Perhaps it is time, when mothers and dads are taken from their children and deported, and mosques are bombed in our cities, and black and brown-bodied people and LGBTQ people are vulnerable everywhere. . . . Perhaps it is time, when the major institutions that control our lives leave too many without adequate healthcare, wages and housing. . . . Perhaps it is time, when tyrants hold the world hostage with threats of using nuclear weapons. . . . Perhaps it is time for us to stand together, all of us . . . the wounded alongside the wounding . . . and listen.

PhD: Piled higher & Deeper.

God didn’t explain [Himself to Elijah]. “And one more thing, Elijah. You are not the only one who has stayed faithful to me. There are 7,000 others who have not bent their knees and paid homage to Baal. Some of them were walking bravely in a march for love yesterday in Charlottesville. Some of them attended to the wounded. Some of them quelled the riot. There are plenty of others in this struggle. Join them. Draw strength from them. Keep on keeping on with them. I am with you.”

She gets paid for this shit.

Witch Nancy Carol Hastings Sehested was right to be disfellowed by Paige Patterson at the SBC. She nursed that vendetta for 30 years until today, she can smugly declare victory over the “white supremacy and patriarchy” of God-fearing Southern Baptists.


4 thoughts on “Wicked Witch Nancy Carol Hastings Sehested

  1. Wow. Just wow.

    I bet you needed to take a shower after reading through her diatribe (I’m not going to dignify it by calling it a “sermon”).


  2. ‘You ever noticed how neither God nor God’s messengers have ever been good with empathetic listening skills?’

    No…but that’s because we are supposed to listen to God, not the other way around.

    I think if you replace Elijah with ‘Witch Nancy’…you get the real meaning behind this ludicrous sermon.

    Also of note…storms eventually die when they run out of energy.


  3. “But he liked applause.” She’s projecting. Something I’ve noticed about women-preachers and mangina-preachers is that they always need validation from the crowd they’re preaching to. If the crowd doesn’t clap, they will tell the crowd to do so.

    This sermon of hers is the complete opposite of exegesis. It’s a mangled mess. In my research at college I’ve come across authors like this which interject their twisted thoughts and emotions into the biblical text to make it say what they want it to say. It’s not uncommon.

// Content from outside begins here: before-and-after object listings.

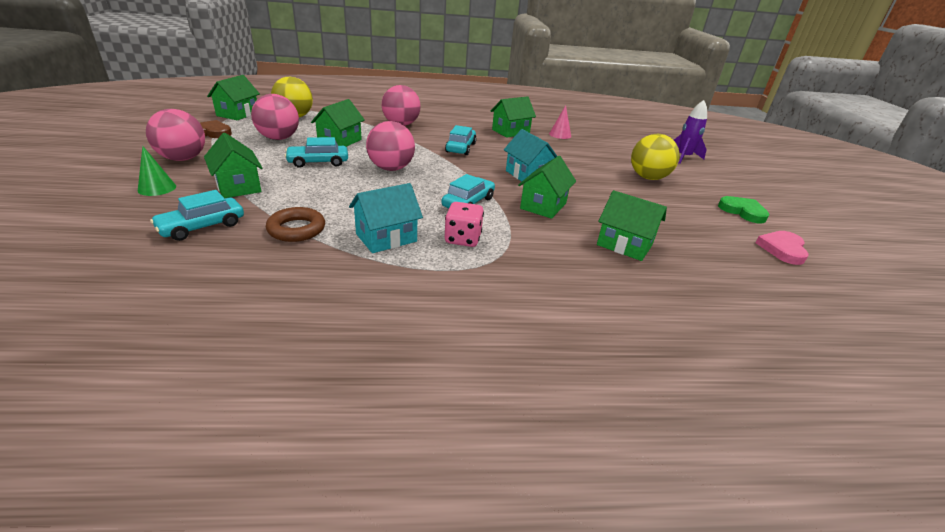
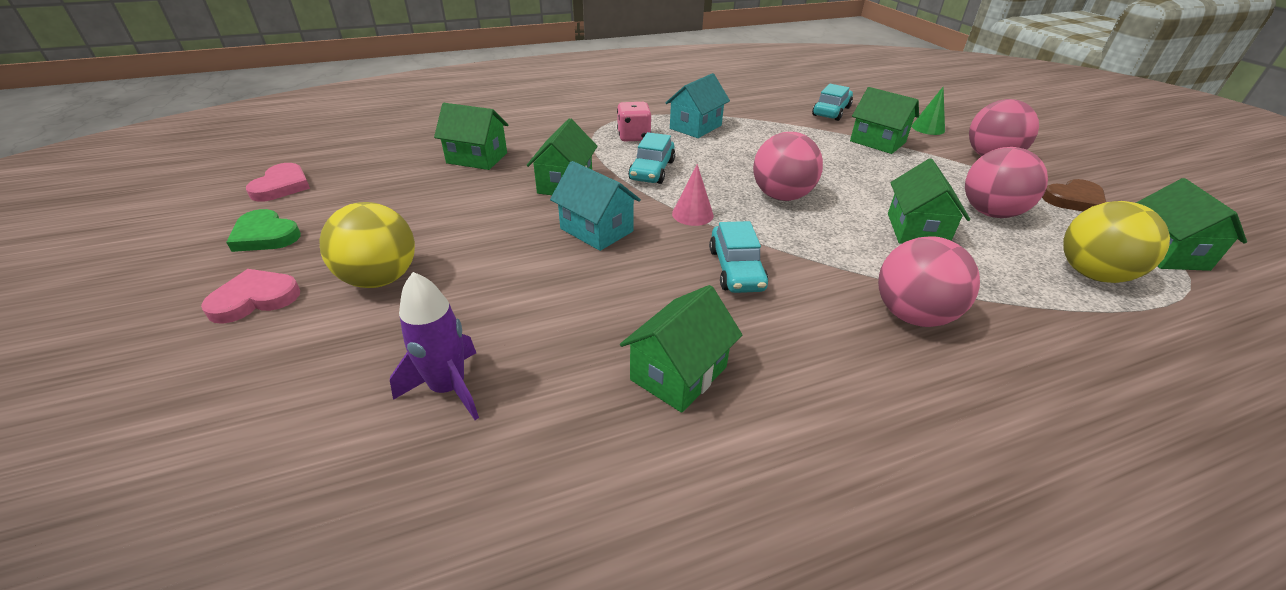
camera: 165 degrees right, 5 degrees up
(296, 229) = (768, 121): brown ring -> none
(318, 162) = (870, 185): turquoise car -> none
(560, 135) = (548, 406): pink cone -> pink cone (692, 214)
(683, 157) = (219, 394): purple rocket -> purple rocket (448, 388)
(706, 182) = (255, 299): none -> pink heart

  4. Thanks for the detailed review Gunner. It is interesting how people can “claim” to read God’s Word and give a Bible-based sermon, but be completely reading in things that are not there and ignoring what is.
    This is a major problem with “sola scriptura”; someone will claim to have a passage supporting their view, and some others will simply accept it, without actually reading the source material to ensure it has been faithfully and reasonably applied. Any smirks from Earl will be accepted, and well-deserved too, unfortunately.
    Ignoring God’s Word is not unique to North America either. I walked out of a “baptist church” service here in Eastern Europe, when a woman started to preach the sermon. 1 Tim 2-3 anyone?